Insights and Impact

Doomsday Scenario


illustration of hand holding a nuclear warhead

From North Korea to Iran, US efforts to curb nuclear proliferation are constantly in the news. There’s another story—an alarming one, depending on your perspective—that’s received far less ink and airtime: the United States is poised to spend roughly a trillion dollars modernizing its own nuclear arsenal.  
That investment wasn’t inevitable, says Sharon Weiner, a top scholar on American nuclear weapons policy; rather, it was the result of conscious decision-making. Now, the School of International Service professor is embarking on a prestigious two-year fellowship in hopes of understanding how we got here.  
Weiner is among 31 recipients of the 2018 Andrew Carnegie Fellowship. Established in 2015 by the Carnegie Corporation of New York, the award offers grants of up to $200,000 to support the publication of humanities and social science research.  
Weiner’s project focuses on the history of US decision-making and perceptions of deterrence among nuclear-armed states: it includes a virtual reality experience that explores problem-solving methods that might be used by world leaders during a nuclear crisis. 
“The US has made consistent choices, and I’m trying to look at those choices and [ask], ‘What bureaucratic, societal, and cultural factors influenced us to choose this answer, as opposed to another answer?’” says Weiner, who will spend her first sabbatical year as a visiting researcher at the Program on Science and Global Security at Princeton University’s Woodrow Wilson School of Public and International Affairs.  
“This is a real luxury—to think about just this and only this.” 
Fifty-five years after President John F. Kennedy eloquently called for a nuclear test ban treaty in a speech delivered at AU’s 49th commencement ceremony, the United States and Russia still possess thousands of nuclear warheads—the largest stockpiles in the world.  
“The simplest reason is power,” Weiner explains. “Nuclear weapons are used as a currency of power, and until something else replaces them, people don’t want to give them up.”  
In addition, nuclear weapons—while far from cheap—are often viewed as more cost-efficient than other forms of defense.

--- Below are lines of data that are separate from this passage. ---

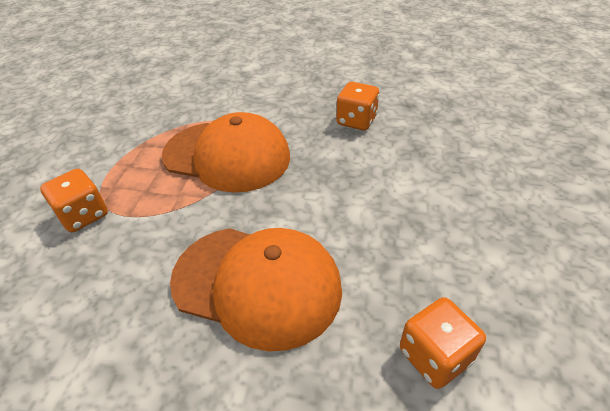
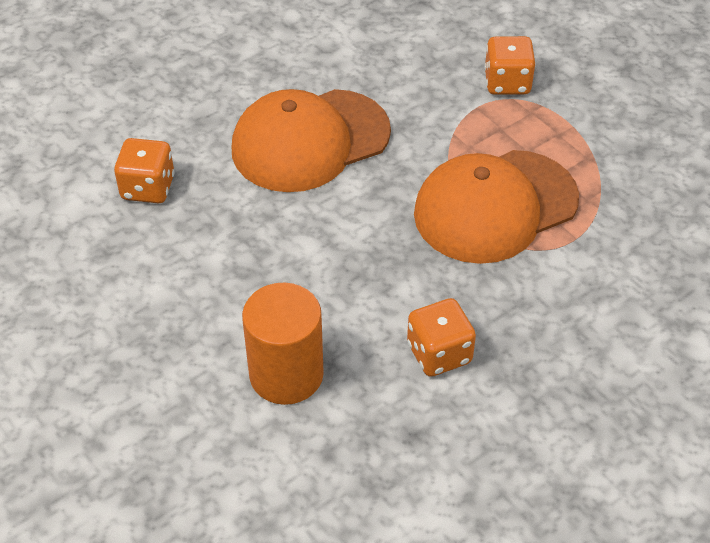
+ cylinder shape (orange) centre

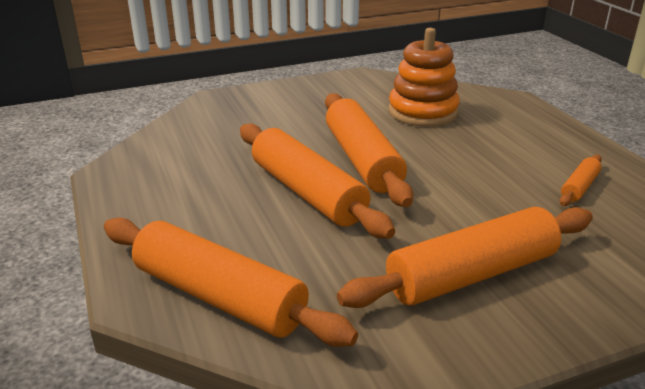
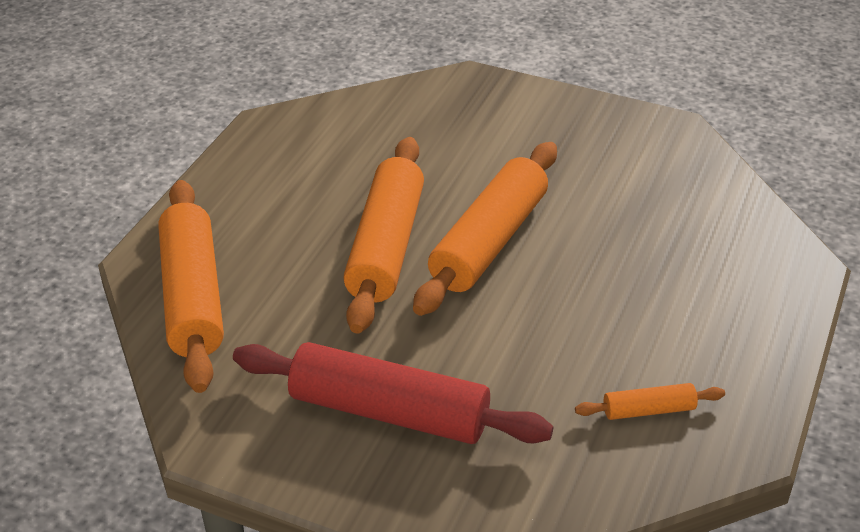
- stacking rings (orange) top centre
~ pastry roller (orange) (no. 4 from left) middle right to pastry roller (red) bottom centre

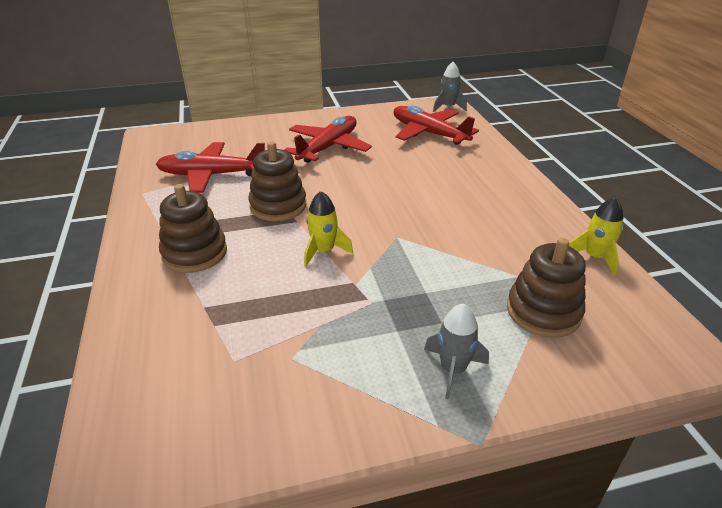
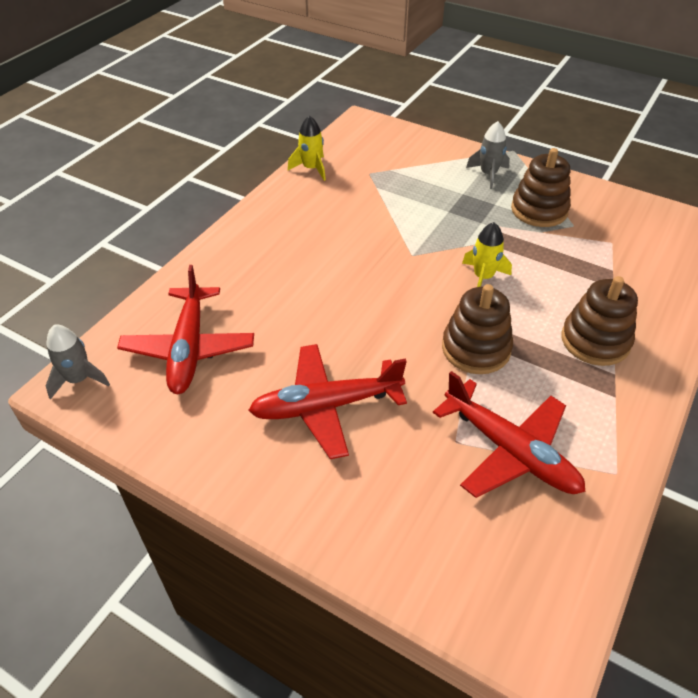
~ stacking rings (russet) (no. 3 from left in the first image) middle right to stacking rings (russet) (no. 2 from left) top right

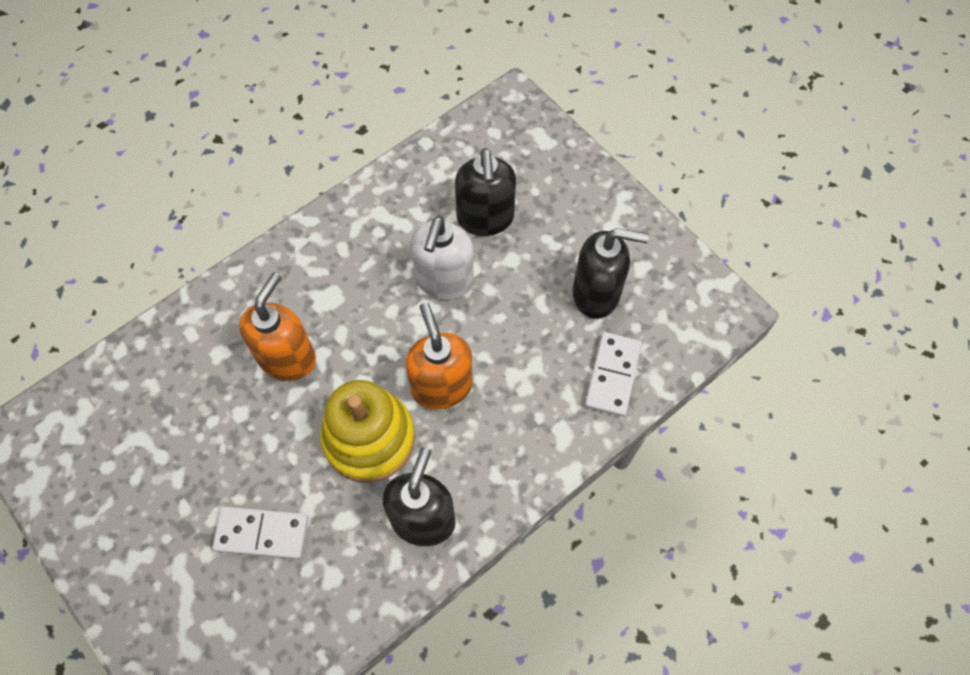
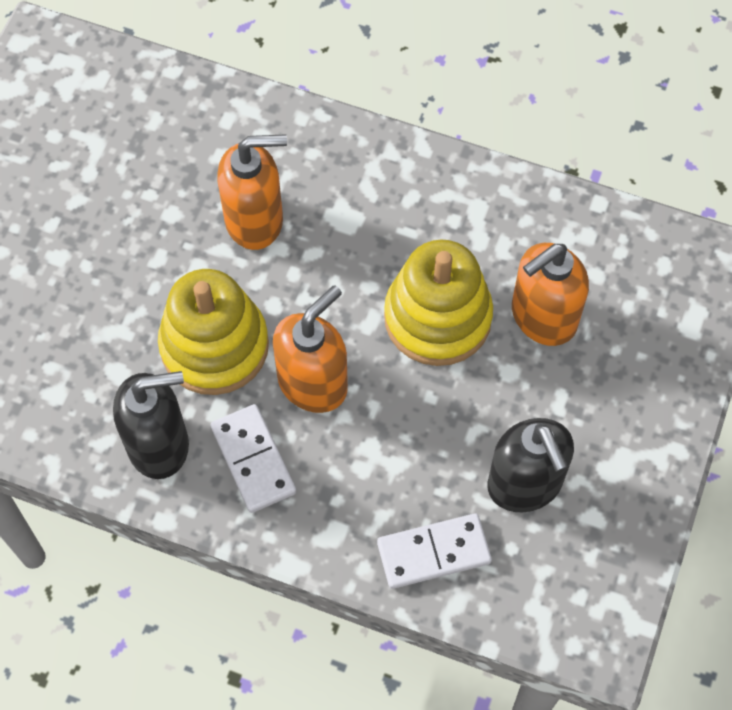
~ pump bottle (jet-black) (no. 2 from left) top centre to pump bottle (orange) (no. 3 from left) middle right
~ pump bottle (white) centre to stacking rings (yellow) (no. 2 from left) centre
~ domino (white) (no. 1 from left) bottom left to centre

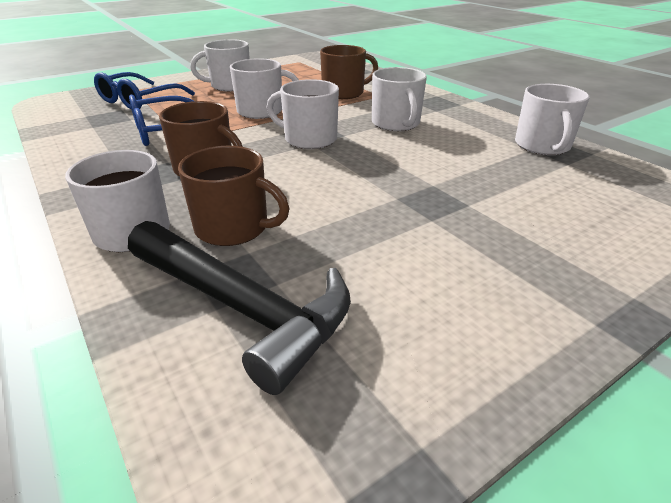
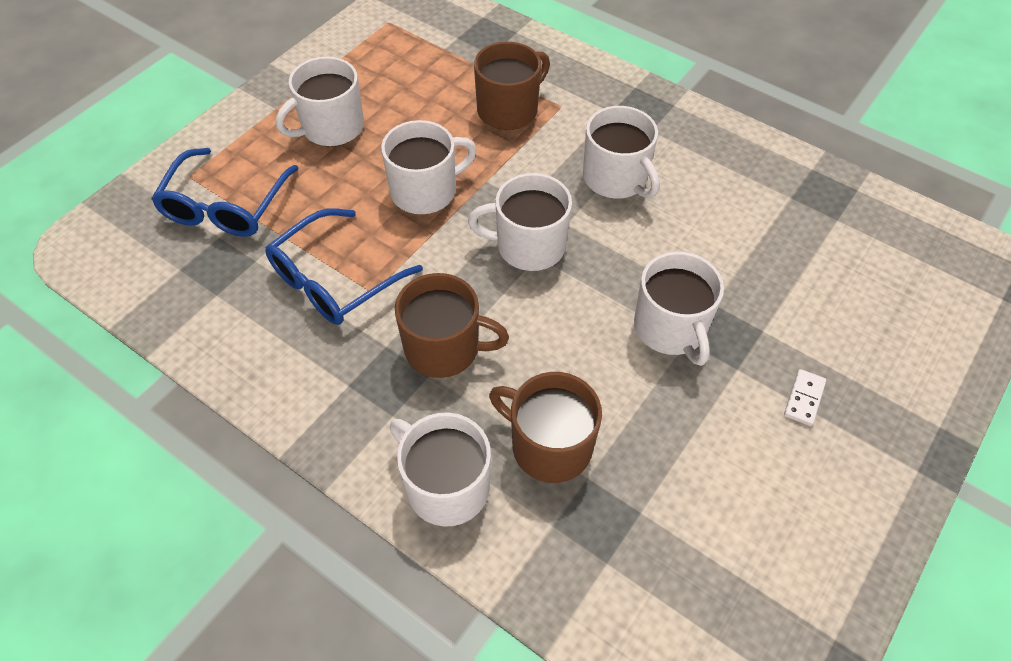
~ coffee mug (white) (no. 6 from left) top right to middle right
~ coffee mug (russet) (no. 2 from left in the first image) centre = centre 150 degrees counterclockwise
- hammer (jet-black) centre
+ domino (white) middle right

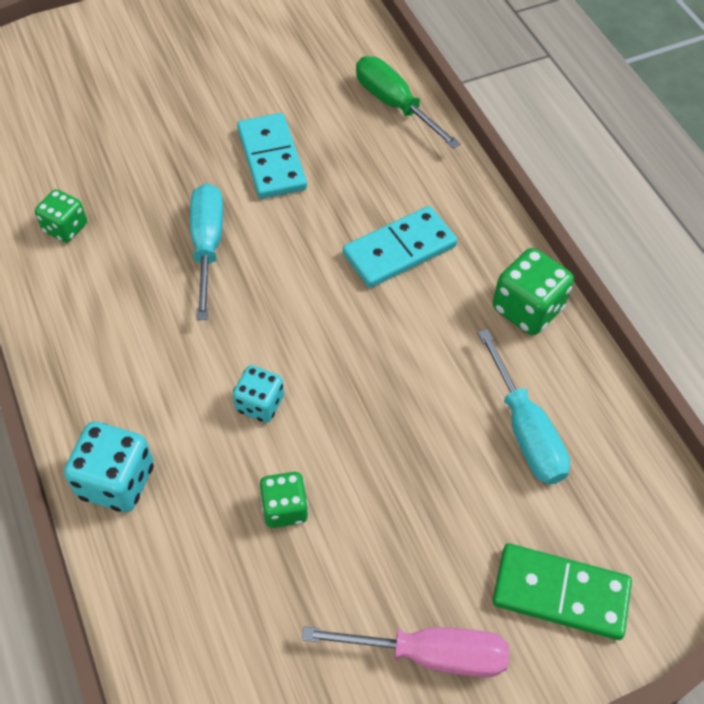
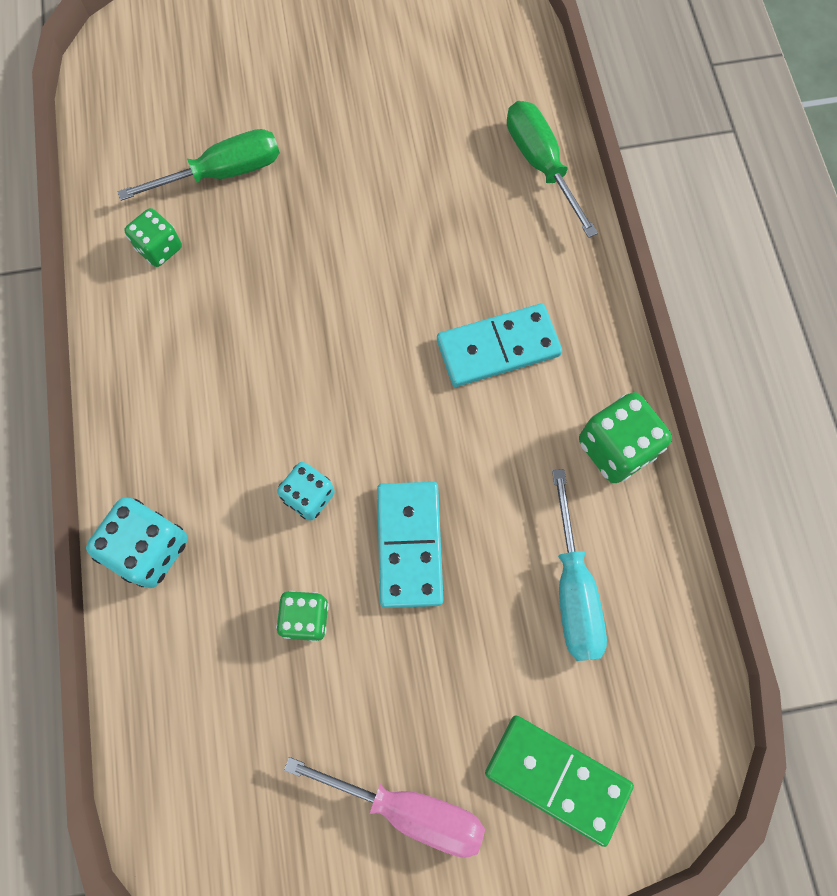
~ domino (aqua) (no. 1 from left) top centre to centre
- hand screwdriver (aqua) (no. 1 from left) middle left
+ hand screwdriver (emerald) (no. 1 from left) top left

And the weapons ultimately arm the commander in chief with more agency and independence. 
“The president of the United States can sit at his desk, and in about 10 minutes, without consulting a single human being, launch a third of our nuclear weapons. So if you’re the president and you’re responsible for the security of this country, it’s kind of in your best interest to have that capability. You don’t have to negotiate with anyone,” Weiner says.  
Although fears of nuclear annihilation abated in the decades following the Cold War, Weiner believes President Trump’s rejection of the Iran nuclear deal and his willingness to tweet casually about WMDs has put the world back on edge. 
“I think the sheer size of the [potential] devastation causes some people to put it in a box and say, ‘This is so horrible, I can’t contemplate it—so I’m not going to engage with it.’ But others have the opposite response. They see tremendous danger in nuclear weapons and that motivates them to do something to get rid of them."